German economist and social reformer (1844–1931)

Lujo Brentano (/brɛnˈtɑːnoʊ/; /de/; 18 December 1844 – 9 September 1931) was a German economist and social reformer.

==Biography==
Lujo Brentano, born in Aschaffenburg into a German Catholic intellectual family (originally of Italian descent), attended school in Augsburg and Aschaffenburg. He studied at Trinity College Dublin, the University of Münster, the Ludwig-Maximilians-Universität München, Heidelberg University (doctorate in law), the University of Würzburg, the University of Göttingen (doctorate in economics), and Friedrich Wilhelm University of Berlin (habilitation in economics, 1871).

He was a professor of economics and state sciences at the University of Breslau, the University of Strasbourg, the University of Vienna, Leipzig University, and most importantly, the Ludwig-Maximilians-Universität München (1891–1914). With Ernst Engel, the statistician, he made an investigation of the English trade unions.

In 1872, he became involved in an extended dispute with Karl Marx and Friedrich Engels. Brentano accused Marx of falsifying a quotation from an 1863 speech by William Ewart Gladstone.

In 1914, he signed the Manifesto of the Ninety-Three.

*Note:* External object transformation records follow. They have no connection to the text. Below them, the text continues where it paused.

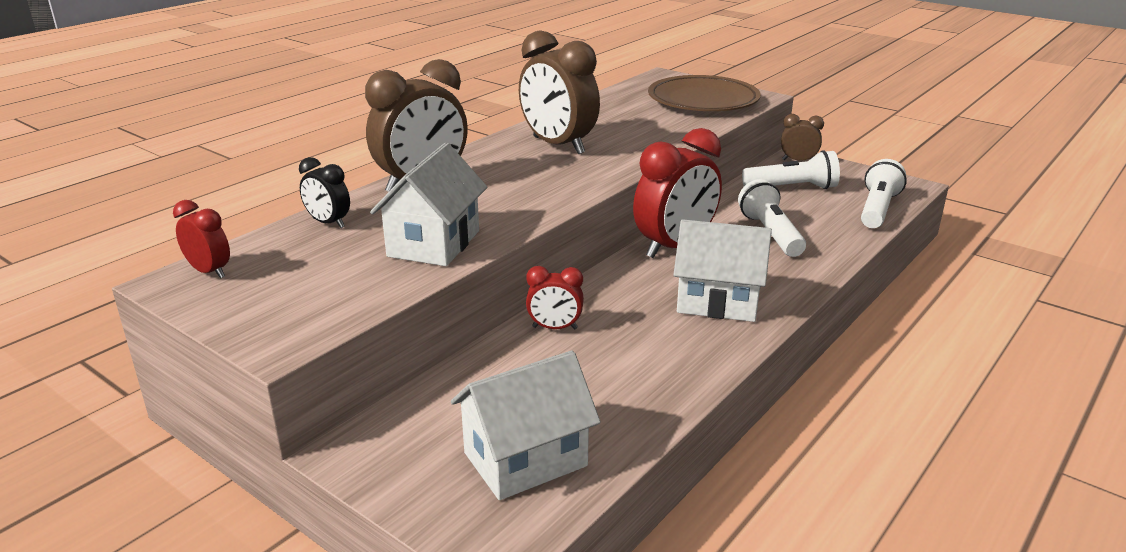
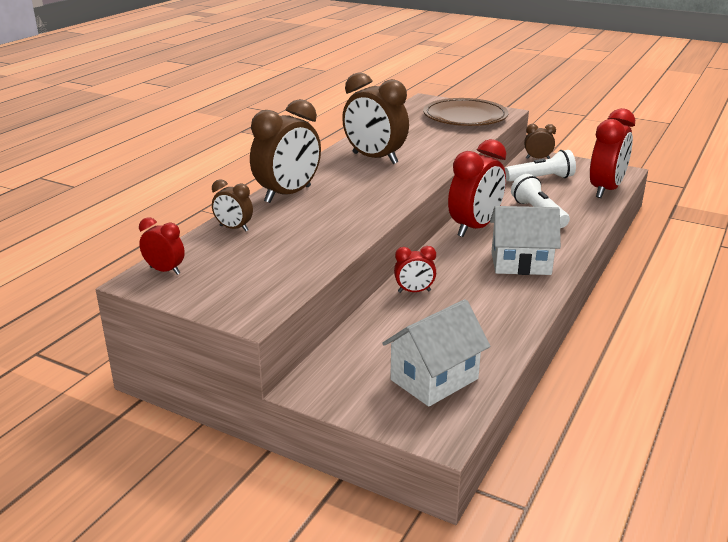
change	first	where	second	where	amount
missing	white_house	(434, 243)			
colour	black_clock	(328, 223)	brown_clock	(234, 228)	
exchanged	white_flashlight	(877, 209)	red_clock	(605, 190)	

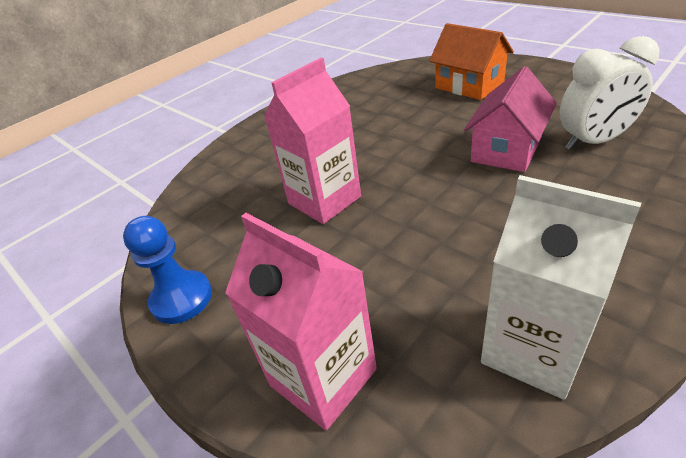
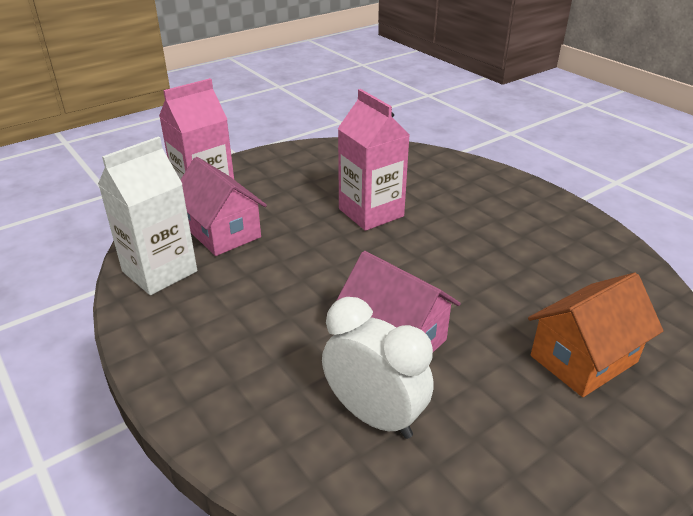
change	first	where	second	where	amount
spun	white_clock	(593, 141)		(374, 416)	135 degrees clockwise
missing	blue_pawn	(182, 298)			
appeared			pink_house	(222, 232)	

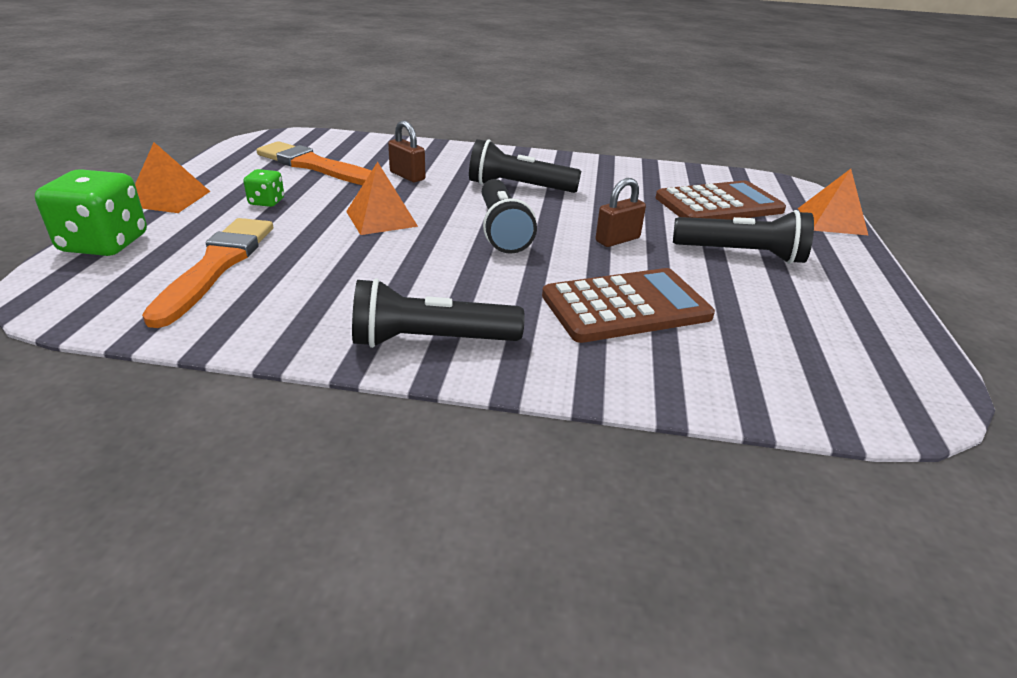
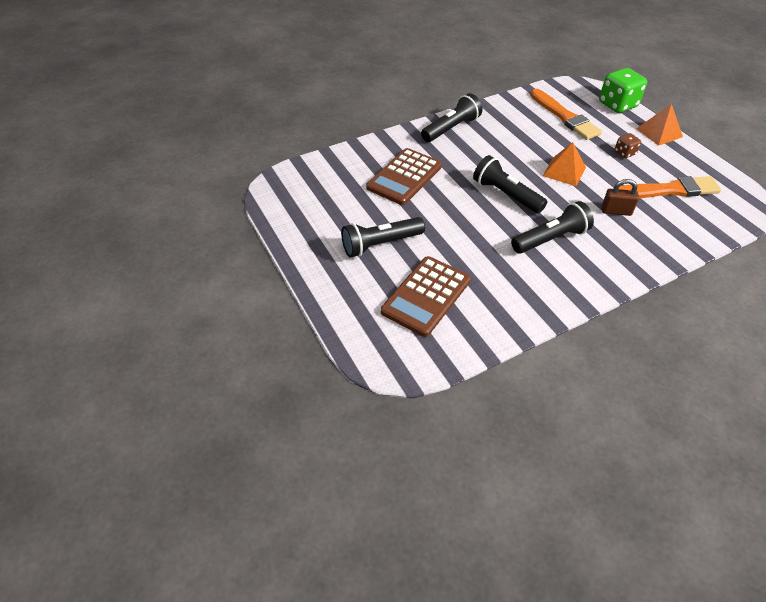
change	first	where	second	where	amount
colour	green_dice	(266, 202)	brown_dice	(624, 153)	
missing	orange_pyramid	(831, 221)			
missing	brown_padlock	(617, 240)			

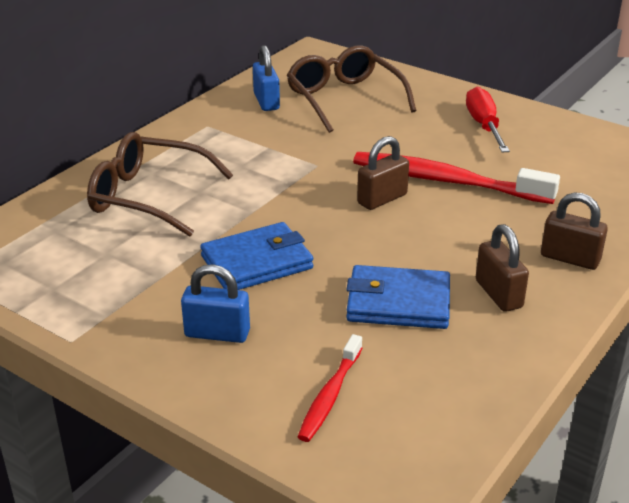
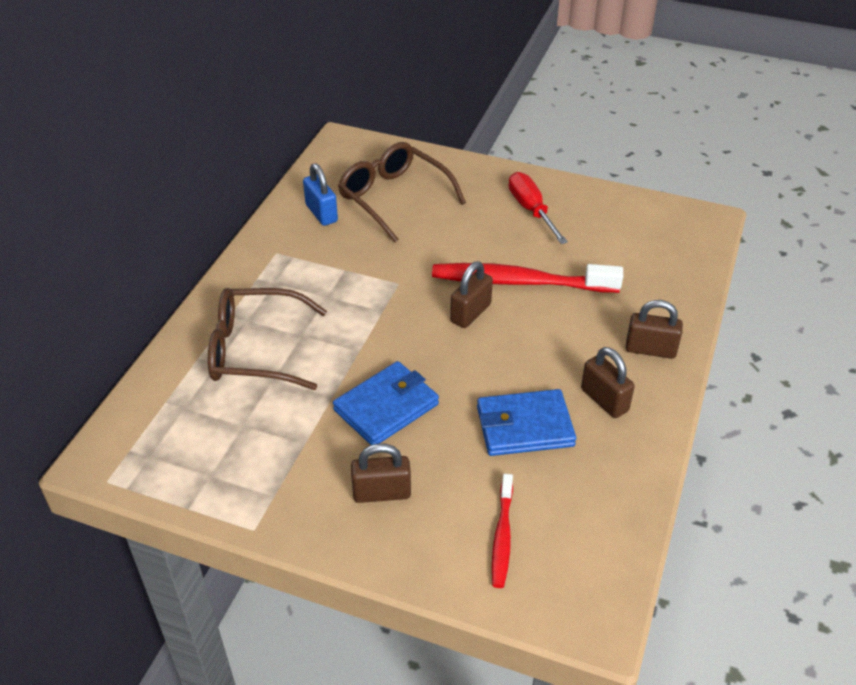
change	first	where	second	where	amount
colour	blue_padlock	(217, 333)	brown_padlock	(382, 493)	

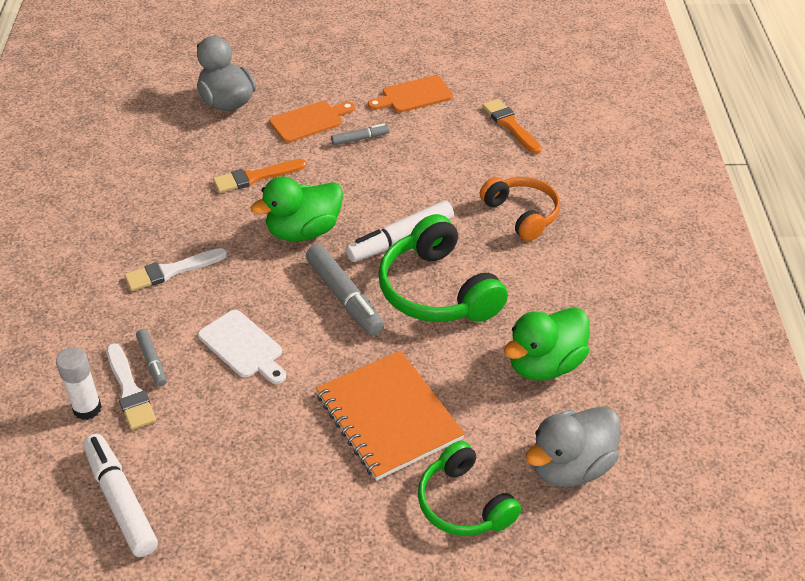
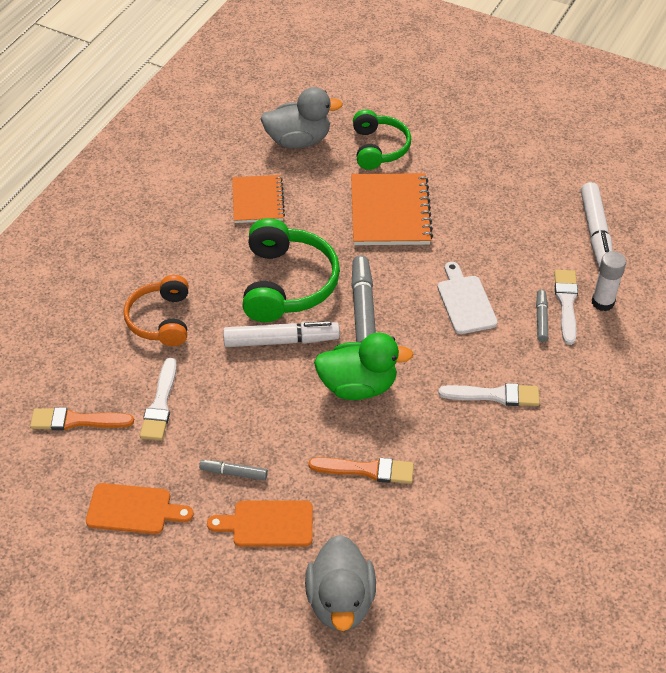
change	first	where	second	where	amount
spun	orange_brush	(510, 125)		(76, 421)	90 degrees clockwise
exchanged	green_duck	(544, 364)	orange_notebook	(258, 200)	
appeared			white_brush	(160, 404)	

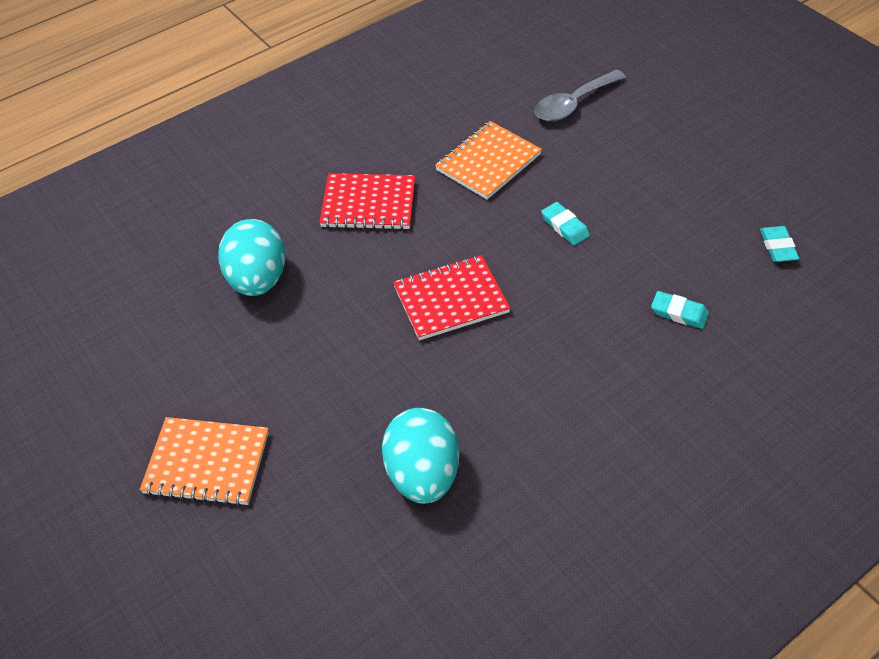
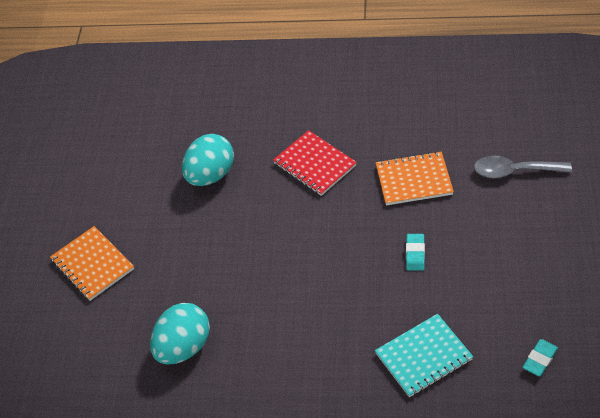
change	first	where	second	where	amount
missing	red_notebook	(451, 299)			
exchanged	turquoise_eraser	(679, 313)	turquoise_notebook	(423, 357)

After the revolution of November 1918, Brentano served in minister-president Kurt Eisner's government of the People's State of Bavaria as People's Commissar for Trade and Industry (Volkskommissar für Handel und Industrie) on 7 December 1918. He requested dismissal on 13 December and, after repeating his request, resigned on 16 December (a tenure of nine calendar days).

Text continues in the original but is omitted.